Stdin might not be coming from a file at all. Even if it is, when the user types "< myfile.txt" at the command line, the shell swallows that part of the command, and never passes it to the program. As far as the program is concerned, it's an anonymous stream of bytes that might be from a file, a device, a terminal, a pipe, or something else. It is possible to query which of these you have, but even if you know it's a file you won't get the name of the file given on the command line, only an inode.
Since the shell is responsible for opening the file for redirection, it will refuse to execute the command if the file doesn't open.
Input redirection is something done by the shell, not your program.

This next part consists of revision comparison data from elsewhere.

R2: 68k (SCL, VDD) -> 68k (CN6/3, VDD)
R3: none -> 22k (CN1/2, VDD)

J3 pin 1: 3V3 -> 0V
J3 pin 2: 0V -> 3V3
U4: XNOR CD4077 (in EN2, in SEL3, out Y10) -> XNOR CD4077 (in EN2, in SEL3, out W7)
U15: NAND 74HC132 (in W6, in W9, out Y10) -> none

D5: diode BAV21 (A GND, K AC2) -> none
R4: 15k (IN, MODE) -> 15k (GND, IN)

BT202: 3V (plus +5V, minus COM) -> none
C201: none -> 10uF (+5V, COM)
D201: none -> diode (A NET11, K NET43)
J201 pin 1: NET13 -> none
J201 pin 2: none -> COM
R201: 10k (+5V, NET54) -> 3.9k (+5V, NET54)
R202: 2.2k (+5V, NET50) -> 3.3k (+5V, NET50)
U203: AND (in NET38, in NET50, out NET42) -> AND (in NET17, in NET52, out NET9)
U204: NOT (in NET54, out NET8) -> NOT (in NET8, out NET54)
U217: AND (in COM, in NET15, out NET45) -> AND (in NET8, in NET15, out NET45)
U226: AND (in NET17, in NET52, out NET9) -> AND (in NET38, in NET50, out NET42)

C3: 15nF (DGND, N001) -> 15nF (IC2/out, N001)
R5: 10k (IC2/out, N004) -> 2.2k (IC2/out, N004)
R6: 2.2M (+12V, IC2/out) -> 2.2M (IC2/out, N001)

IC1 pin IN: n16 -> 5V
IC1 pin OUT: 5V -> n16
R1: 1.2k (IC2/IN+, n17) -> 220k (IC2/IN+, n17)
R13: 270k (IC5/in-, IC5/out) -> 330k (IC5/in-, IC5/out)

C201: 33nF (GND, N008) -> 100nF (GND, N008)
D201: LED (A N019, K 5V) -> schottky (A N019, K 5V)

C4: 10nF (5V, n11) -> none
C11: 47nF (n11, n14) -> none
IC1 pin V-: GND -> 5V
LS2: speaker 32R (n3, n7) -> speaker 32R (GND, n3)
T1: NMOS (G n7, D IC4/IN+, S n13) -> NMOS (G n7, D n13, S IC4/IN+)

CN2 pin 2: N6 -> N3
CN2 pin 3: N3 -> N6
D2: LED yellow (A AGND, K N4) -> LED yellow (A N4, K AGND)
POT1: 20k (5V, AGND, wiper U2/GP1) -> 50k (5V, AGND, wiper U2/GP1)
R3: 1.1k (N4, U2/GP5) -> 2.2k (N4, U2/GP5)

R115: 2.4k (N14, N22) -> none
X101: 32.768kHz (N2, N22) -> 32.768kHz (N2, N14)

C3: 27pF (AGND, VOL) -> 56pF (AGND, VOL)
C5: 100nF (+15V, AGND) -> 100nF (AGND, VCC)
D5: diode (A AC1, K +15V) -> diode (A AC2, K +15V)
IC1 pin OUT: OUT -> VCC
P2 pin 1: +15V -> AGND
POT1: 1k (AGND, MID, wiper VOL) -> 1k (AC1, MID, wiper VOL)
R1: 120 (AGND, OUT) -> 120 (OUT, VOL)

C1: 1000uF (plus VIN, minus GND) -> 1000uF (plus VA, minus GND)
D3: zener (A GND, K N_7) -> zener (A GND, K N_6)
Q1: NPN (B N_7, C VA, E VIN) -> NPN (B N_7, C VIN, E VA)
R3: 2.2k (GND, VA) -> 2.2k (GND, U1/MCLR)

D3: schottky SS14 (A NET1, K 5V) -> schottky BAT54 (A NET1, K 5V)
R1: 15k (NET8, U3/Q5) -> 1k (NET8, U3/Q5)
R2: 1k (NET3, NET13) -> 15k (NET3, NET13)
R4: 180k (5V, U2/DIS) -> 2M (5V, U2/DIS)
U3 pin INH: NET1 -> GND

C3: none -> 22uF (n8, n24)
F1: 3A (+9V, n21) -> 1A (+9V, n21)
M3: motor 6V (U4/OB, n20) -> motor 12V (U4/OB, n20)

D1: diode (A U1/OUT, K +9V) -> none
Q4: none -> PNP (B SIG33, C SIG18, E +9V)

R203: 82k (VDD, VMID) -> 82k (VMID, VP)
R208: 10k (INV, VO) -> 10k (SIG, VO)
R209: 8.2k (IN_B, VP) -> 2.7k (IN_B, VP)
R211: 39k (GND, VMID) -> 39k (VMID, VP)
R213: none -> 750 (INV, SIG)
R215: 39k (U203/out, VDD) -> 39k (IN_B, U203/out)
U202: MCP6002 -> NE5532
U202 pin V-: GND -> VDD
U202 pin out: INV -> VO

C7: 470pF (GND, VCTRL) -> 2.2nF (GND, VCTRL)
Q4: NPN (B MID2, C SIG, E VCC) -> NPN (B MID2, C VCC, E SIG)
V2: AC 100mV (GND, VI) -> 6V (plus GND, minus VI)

It simply attaches the file to standard input.
Hence, if you try to redirect input from a non-existent file, the shell should complain bitterly and not even run your program, as shown in the following transcript:
pax> echo hello >qq.in
pax> cat <qq.in
hello
pax> cat <nosuchfile.txt
bash: nosuchfile.txt: No such file or directory
In any case, your program generally doesn't know where the input is coming from, since you can do something like:
echo hello | cat
in which no file is involved.
If you want your program to detect the existence of a file, it will have to open the file itself, meaning you should probably give the filename as an argument rather than using standard input.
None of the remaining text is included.